Le député des Hauts-de-Seine, M. Frédéric Lefebvre, mérite d’être écouté. Ce porte-parole de l’Union pour un mouvement populaire (UMP) communique l’essentiel de la réflexion de la majorité sur le thème des médias. Sa charge contre l’Agence France-Presse (AFP), coupable à ses yeux de ne pas relayer la condamnation de Mme Ségolène Royal dans une affaire de droit du travail, en dit long sur la perception par le pouvoir de l’influence des nouveaux médias. A l’écouter, l’AFP pose problème quand elle ne répercute pas la communication de son parti. Non pas tant en raison de l’importance de cette agence auprès des médias installés que de sa capacité à nourrir en contenus les grands portails Internet. « L’AFP donne la ligne éditoriale à Yahoo, à Orange, parce que ce sont eux qui donnent l’information à tous les Français qui vont sur Internet », estime M. Lefebvre (1).

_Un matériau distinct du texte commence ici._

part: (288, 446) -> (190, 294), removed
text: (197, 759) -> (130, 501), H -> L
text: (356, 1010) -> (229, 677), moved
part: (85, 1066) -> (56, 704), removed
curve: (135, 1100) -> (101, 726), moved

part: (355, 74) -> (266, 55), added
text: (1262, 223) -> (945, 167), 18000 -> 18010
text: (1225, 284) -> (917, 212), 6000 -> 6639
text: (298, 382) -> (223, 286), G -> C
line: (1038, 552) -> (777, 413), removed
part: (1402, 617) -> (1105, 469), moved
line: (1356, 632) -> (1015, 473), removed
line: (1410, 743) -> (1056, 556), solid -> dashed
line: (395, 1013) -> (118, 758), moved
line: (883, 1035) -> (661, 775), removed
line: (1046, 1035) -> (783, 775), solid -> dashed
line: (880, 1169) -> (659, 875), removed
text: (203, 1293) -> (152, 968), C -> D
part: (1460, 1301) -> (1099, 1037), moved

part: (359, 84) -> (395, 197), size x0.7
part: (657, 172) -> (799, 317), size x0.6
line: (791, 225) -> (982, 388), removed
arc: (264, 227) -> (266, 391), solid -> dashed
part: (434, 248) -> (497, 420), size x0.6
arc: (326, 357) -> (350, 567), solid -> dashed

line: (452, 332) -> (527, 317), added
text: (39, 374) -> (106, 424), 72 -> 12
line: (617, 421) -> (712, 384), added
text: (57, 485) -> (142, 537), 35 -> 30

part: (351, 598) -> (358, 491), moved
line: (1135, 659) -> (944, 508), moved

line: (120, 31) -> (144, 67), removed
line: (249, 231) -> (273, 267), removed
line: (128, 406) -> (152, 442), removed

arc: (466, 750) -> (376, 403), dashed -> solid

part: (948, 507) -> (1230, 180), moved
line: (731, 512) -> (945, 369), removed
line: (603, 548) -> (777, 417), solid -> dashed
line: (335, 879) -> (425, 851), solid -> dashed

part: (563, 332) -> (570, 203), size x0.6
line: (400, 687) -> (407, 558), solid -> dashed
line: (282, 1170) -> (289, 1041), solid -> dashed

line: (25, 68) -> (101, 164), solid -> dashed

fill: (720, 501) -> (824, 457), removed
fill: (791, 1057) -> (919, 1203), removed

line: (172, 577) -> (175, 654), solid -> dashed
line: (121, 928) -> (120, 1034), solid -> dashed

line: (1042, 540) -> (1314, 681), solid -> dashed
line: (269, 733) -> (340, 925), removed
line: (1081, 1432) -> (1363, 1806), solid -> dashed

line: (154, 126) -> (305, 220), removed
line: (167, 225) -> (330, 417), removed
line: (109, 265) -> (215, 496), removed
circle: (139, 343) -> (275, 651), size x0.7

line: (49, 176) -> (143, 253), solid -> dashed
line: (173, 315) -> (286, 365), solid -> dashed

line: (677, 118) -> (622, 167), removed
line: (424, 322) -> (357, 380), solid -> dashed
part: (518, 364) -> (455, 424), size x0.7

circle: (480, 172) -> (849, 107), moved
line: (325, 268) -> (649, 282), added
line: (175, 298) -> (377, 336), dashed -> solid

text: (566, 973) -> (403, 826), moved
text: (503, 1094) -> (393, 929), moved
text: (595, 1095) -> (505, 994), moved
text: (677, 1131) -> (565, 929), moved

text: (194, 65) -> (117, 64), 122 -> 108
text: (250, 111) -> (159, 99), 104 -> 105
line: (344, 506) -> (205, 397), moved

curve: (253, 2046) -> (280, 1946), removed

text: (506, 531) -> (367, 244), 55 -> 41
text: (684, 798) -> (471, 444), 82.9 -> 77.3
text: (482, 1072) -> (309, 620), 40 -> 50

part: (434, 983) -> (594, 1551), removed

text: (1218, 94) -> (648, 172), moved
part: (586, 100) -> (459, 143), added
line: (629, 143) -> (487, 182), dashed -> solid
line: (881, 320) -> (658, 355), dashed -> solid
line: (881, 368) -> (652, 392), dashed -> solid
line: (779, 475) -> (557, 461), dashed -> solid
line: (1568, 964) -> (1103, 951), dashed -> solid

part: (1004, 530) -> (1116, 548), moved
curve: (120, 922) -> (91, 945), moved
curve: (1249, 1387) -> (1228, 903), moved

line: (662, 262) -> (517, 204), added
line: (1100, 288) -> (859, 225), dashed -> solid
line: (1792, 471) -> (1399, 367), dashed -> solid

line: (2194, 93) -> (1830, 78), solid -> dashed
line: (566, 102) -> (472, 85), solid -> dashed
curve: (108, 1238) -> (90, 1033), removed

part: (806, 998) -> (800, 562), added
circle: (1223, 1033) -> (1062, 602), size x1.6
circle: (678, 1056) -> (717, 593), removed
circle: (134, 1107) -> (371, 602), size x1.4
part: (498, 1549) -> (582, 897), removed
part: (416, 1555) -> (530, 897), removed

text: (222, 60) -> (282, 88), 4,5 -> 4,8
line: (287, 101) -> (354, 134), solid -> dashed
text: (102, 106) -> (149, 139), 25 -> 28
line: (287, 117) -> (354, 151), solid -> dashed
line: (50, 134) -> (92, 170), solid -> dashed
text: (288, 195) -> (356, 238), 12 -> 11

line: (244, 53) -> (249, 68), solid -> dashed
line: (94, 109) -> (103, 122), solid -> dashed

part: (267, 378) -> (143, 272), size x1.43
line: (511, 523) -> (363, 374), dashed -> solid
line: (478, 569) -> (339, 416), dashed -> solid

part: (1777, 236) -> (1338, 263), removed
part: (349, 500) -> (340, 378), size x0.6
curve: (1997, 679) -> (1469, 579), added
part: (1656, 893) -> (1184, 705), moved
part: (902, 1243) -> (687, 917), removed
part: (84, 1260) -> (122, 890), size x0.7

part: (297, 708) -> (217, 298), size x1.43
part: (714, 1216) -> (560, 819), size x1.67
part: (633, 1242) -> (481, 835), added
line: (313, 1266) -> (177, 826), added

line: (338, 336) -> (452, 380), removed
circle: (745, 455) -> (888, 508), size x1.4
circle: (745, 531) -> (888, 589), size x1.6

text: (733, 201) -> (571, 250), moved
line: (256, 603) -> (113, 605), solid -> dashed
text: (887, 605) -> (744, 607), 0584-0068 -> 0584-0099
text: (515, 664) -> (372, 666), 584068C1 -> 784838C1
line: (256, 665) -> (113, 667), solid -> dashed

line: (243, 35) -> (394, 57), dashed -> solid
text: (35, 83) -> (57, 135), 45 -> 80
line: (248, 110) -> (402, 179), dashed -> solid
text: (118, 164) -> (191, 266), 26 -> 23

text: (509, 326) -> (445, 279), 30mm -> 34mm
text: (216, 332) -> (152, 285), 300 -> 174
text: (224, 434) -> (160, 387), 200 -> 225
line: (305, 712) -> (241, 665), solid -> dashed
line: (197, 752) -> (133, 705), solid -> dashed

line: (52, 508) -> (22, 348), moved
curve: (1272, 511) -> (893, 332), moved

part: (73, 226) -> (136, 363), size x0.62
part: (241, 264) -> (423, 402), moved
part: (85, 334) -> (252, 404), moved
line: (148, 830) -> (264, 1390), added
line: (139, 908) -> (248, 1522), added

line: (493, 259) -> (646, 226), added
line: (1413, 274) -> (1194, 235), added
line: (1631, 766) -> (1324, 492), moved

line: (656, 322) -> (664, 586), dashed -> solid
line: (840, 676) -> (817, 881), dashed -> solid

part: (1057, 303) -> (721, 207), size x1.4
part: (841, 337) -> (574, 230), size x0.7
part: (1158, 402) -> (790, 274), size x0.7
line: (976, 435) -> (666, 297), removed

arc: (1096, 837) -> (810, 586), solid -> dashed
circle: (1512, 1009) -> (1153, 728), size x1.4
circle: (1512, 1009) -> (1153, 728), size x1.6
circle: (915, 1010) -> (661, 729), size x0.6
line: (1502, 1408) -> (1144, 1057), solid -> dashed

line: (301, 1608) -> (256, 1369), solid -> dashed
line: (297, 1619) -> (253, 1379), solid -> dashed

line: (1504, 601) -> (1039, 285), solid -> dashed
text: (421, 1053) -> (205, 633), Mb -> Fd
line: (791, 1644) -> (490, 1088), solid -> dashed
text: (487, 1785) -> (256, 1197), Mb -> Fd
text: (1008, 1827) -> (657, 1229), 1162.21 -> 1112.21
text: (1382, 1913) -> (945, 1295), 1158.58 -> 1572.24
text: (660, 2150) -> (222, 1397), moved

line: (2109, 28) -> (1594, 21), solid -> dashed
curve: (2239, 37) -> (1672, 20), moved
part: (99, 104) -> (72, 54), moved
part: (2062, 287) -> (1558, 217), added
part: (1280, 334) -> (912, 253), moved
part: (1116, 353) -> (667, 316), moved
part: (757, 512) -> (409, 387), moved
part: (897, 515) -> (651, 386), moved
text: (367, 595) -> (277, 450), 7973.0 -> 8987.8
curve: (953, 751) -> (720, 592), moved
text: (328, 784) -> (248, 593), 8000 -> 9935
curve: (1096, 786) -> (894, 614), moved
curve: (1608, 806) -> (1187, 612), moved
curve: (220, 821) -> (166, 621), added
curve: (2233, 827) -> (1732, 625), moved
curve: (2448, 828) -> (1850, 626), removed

Les portails de Yahoo, Orange ou Google comptent en effet parmi les sites d’information les plus consultés en France avec ceux du Monde ou du Figaro. Particularité de ces acteurs nés sur Internet ou venus des télécommunications : ils agrègent des contenus en provenance d’autres sites d’information et des dépêches d’agences de presse, là où les médias traditionnels mobilisent des rédactions dédiées à leur production en ligne. Comme tels, ces nouveaux supports n’ont donc pas à proprement parler de ligne éditoriale. Depuis début juin, le site Orange.fr, consulté par quinze millions six cent mille visiteurs chaque mois, s’en remet aux journalistes du Figaro, propriété du sénateur UMP Serge Dassault, pour animer une interview politique quotidienne, ou à Radio Classique, propriété de M. Bernard Arnault, pour alimenter son espace en entretiens avec des patrons ou des acteurs de l’économie. La page d’accueil du portail, qui fait miroiter des informations sur les services, les sports ou les loisirs, délègue à l’AFP sa partie « actualités », où les internautes sont invités à réagir à travers des forums.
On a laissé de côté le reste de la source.